Thirteen people were killed in the Nov. 5, 2009, shooting rampage at Fort Hood, Texas. Here are their stories:
— Michael Grant Cahill, 62, of Cameron, Texas. Cahill was a physician assistant and civilian employee who had returned to work the previous week after suffering a heart attack two weeks earlier. Born in Spokane, Wash., he helped treat soldiers returning from tours of duty or preparing for deployment. He and his wife had been married 37 years.
—Maj. Libardo Eduardo Caraveo, 52, of Woodbridge, Va. Originally from Ciudad Juarez, Mexico, he had a doctorate in psychology from the University of Arizona and worked with bilingual special-needs students at Tucson-area schools before entering private practice. He had just arrived at Fort Hood and was preparing to deploy to Afghanistan. He was a father of three.
—Staff Sgt. Justin M. DeCrow, 32, from Evans, Ga. He was helping train soldiers on how to help new veterans with paperwork. He had arrived at Fort Hood in September 2009 after being stationed for a year in Korea. Married and father of a teenage daughter, he was first stationed at Fort Gordon, Ga., where his wife had hoped he would return when a posting there became open.

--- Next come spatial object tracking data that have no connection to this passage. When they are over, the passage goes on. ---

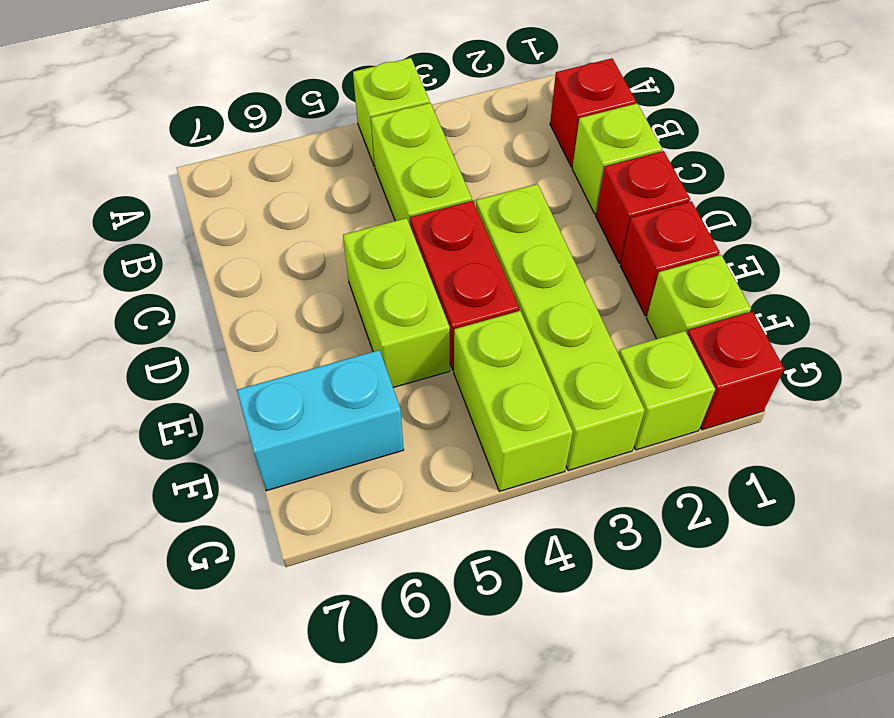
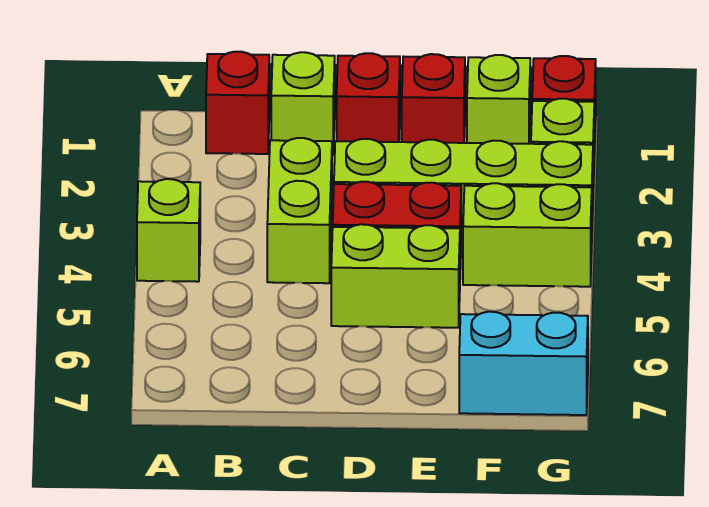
lime brick B4:C4 level 1 -> lime brick C3:C4 level 1
cyan brick F6:F7 level 1 -> cyan brick F7:G7 level 1

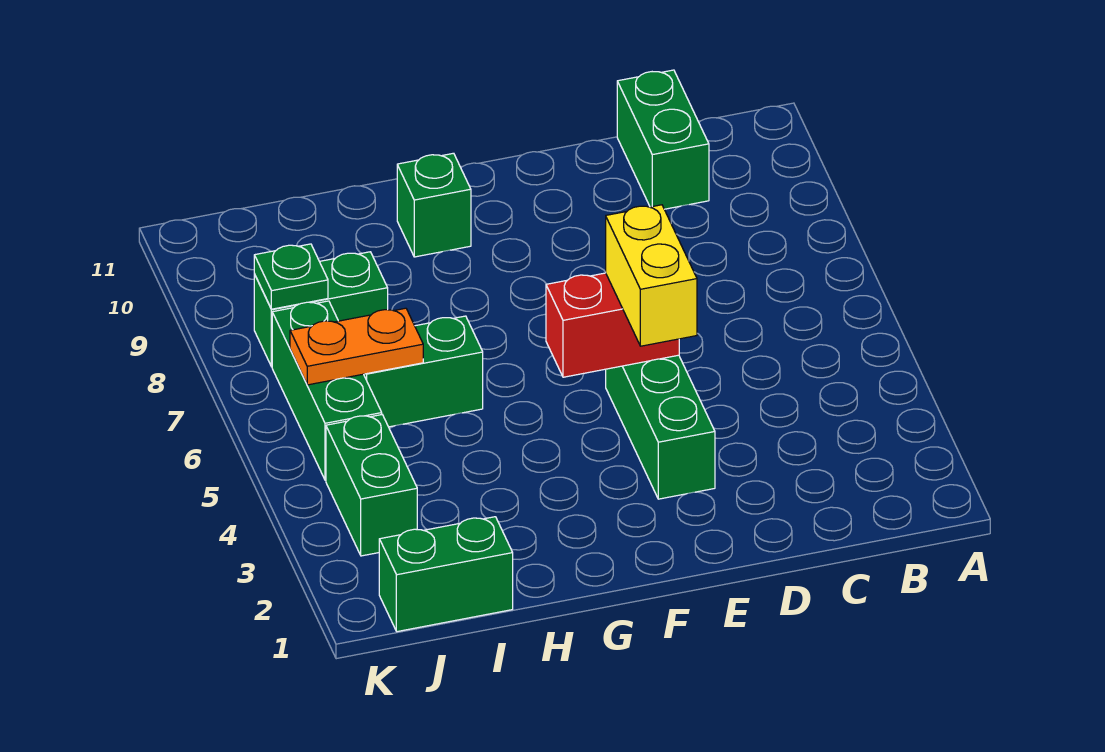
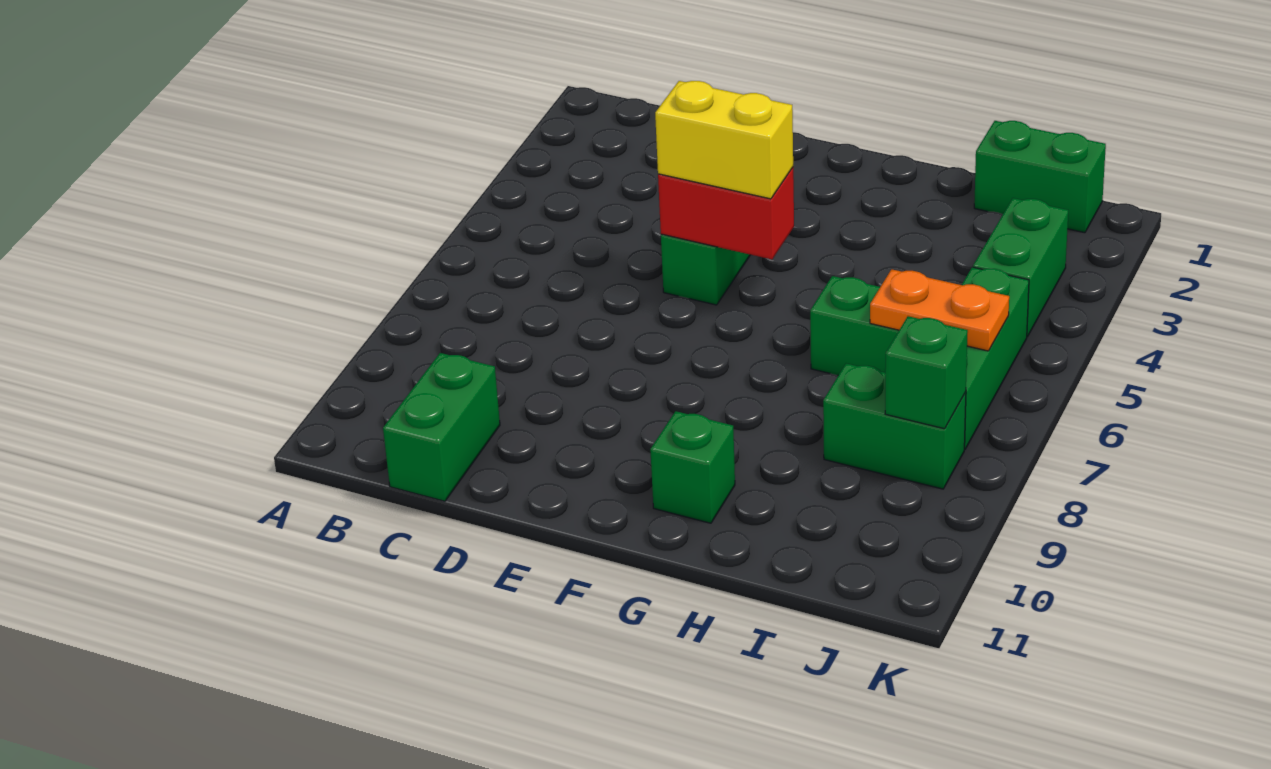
yellow brick E4:E5 level 3 -> yellow brick E5:F5 level 3
green plate J8 level 2 -> green brick J8 level 2

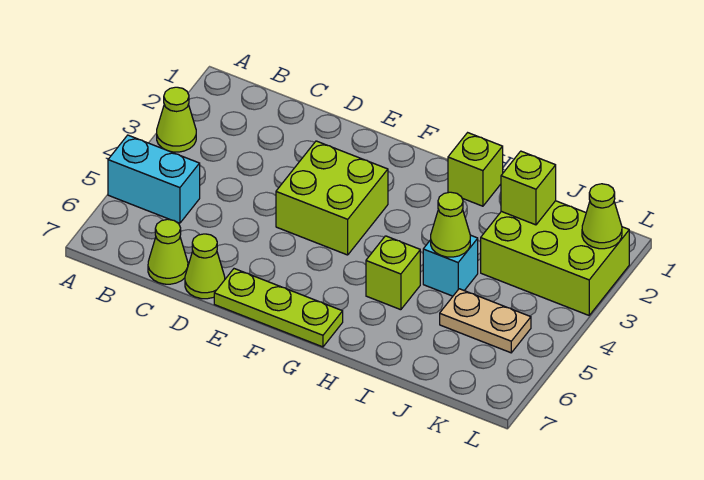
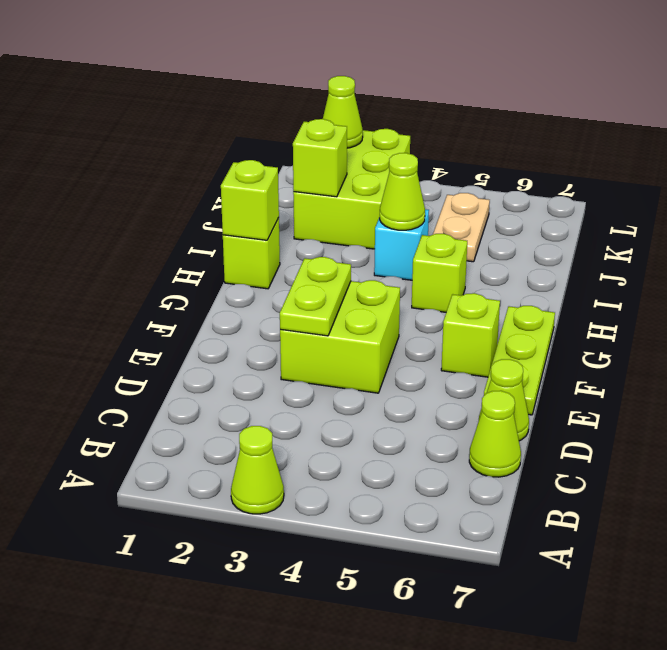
cyan brick A5:B5 level 1 -> none
none -> lime plate E3:F3 level 2
none -> lime brick F6 level 1
none -> lime brick H1 level 2

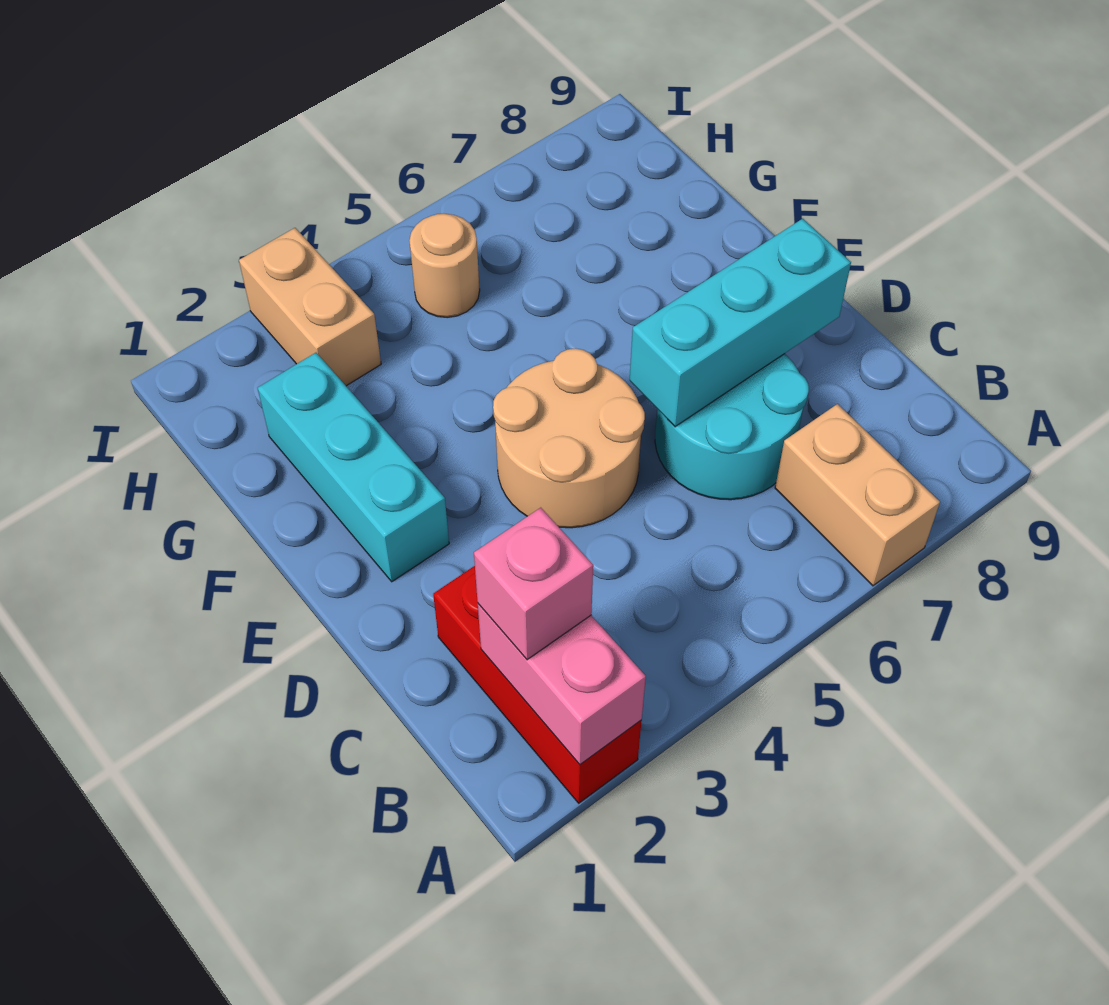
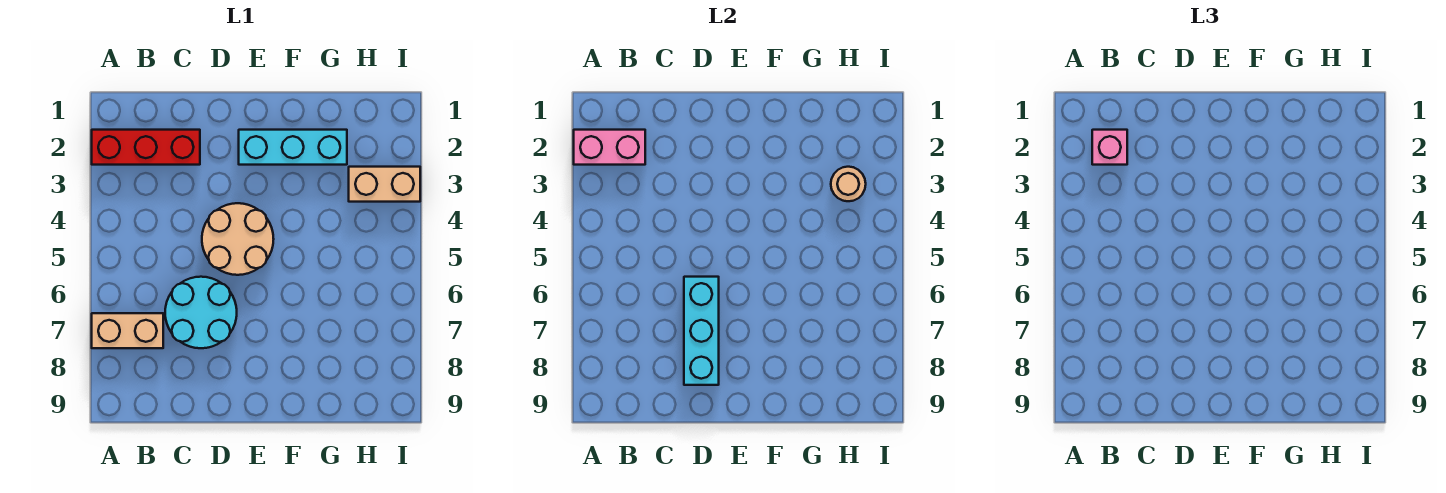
tan round brick H5 level 1 -> tan round brick H3 level 2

—Capt. John Gaffaney, 56, from San Diego County, Calif. Gaffaney was a psychiatric nurse for more than 20 years and had arrived at Fort Hood the day before the shooting to prepare for a deployment to Iraq. A native of Williston, N.D., he had served in the Navy and later the California National Guard. Married and father to a son, he supervised a team of six social workers at San Diego County’s Adult Protective Services Department.
—Spc. Frederick Greene, 29, of Mountain City, Tenn. Known as “Freddie,” he was a combat engineer based at Fort Hood and preparing to deploy to Afghanistan. He was married with two daughters. His family said he exemplified the Army values of loyalty, duty, respect, selfless service, honor, integrity and personal courage.
—Spc. Jason Dean Hunt, 22, of Frederick, Okla. Known as J.D., he’d been married for two months. He served 3½ years in the Army including a stint in Iraq. He had re-enlisted in the Army for six years after serving his initial two-year assignment and previously was stationed at Fort Stewart, Ga.
—Sgt. Amy Krueger, 29, of Kiel, Wis. She joined the Army after the 2001 terrorist attacks, had arrived at Fort Hood two days before the shootings and was set for deployment to Afghanistan in December 2009. Her mother said she had vowed to take on Osama bin Laden. Her family described her as highly competitive in sports and with a smile that would light up any room.
—Pfc. Aaron Thomas Nemelka, 19, of West Jordan, Utah, a suburb of Salt Lake City. He joined the Army instead of going on a mission for The Church of Jesus Christ of Latter-day Saints, according to an uncle. He was the youngest of four children in his family and was to be deployed to Afghanistan in January 2010.
—Pfc. Michael Pearson, 22, Bolingbrook, Ill., a suburb of Chicago. He quit what he believed was a dead-end furniture company job to join the military about a year earlier. His mother said she spoke with him two days before the shooting and they talked about how he would be home for Christmas the following month. She hadn’t seen him for a year while he was in training.
—Capt. Russell Seager, 51, of Racine, Wis. Seager joined the Army a few years earlier to help veterans returning to civilian life. He’d worked with soldiers at the Veterans Affairs hospital in Milwaukee who were suffering from post-traumatic stress disorder and also taught classes at Bryant & Stratton College in Milwaukee. Married and with a son, he was at Fort Hood for training in advance of a December deployment to Afghanistan.
—Pvt. Francheska Velez, 21, of Chicago. Known to her friends as “Cheka,” she was pregnant and preparing to return home after deployment to Iraq. She had been back in the U.S. for three days. Velez was planning a lifelong career in the Army, family members said. One of her high school teachers said she hoped to become a psychologist.
—Lt. Col. Juanita Warman, 55, of Havre De Grace, Md. Warman was a military physician assistant with two daughters and six grandchildren. She had volunteered with Beyond the Yellow Ribbon, a reintegration program for Maryland National Guard soldiers returning from deployment overseas, providing mental health counseling and helping develop a program about the myths and realities of post-traumatic stress disorder. She was preparing for deployment to Iraq.
—Pfc. Kham Xiong, 23, of St. Paul, Minn. Xiong was married and father of three young children. His family has a history of military service and his father, from Laos, fought the Viet Cong with the CIA in 1972. He was among 11 siblings who came to the U.S. as a toddler, grew up in California and then moved to Minnesota. He was preparing to deploy to Afghanistan.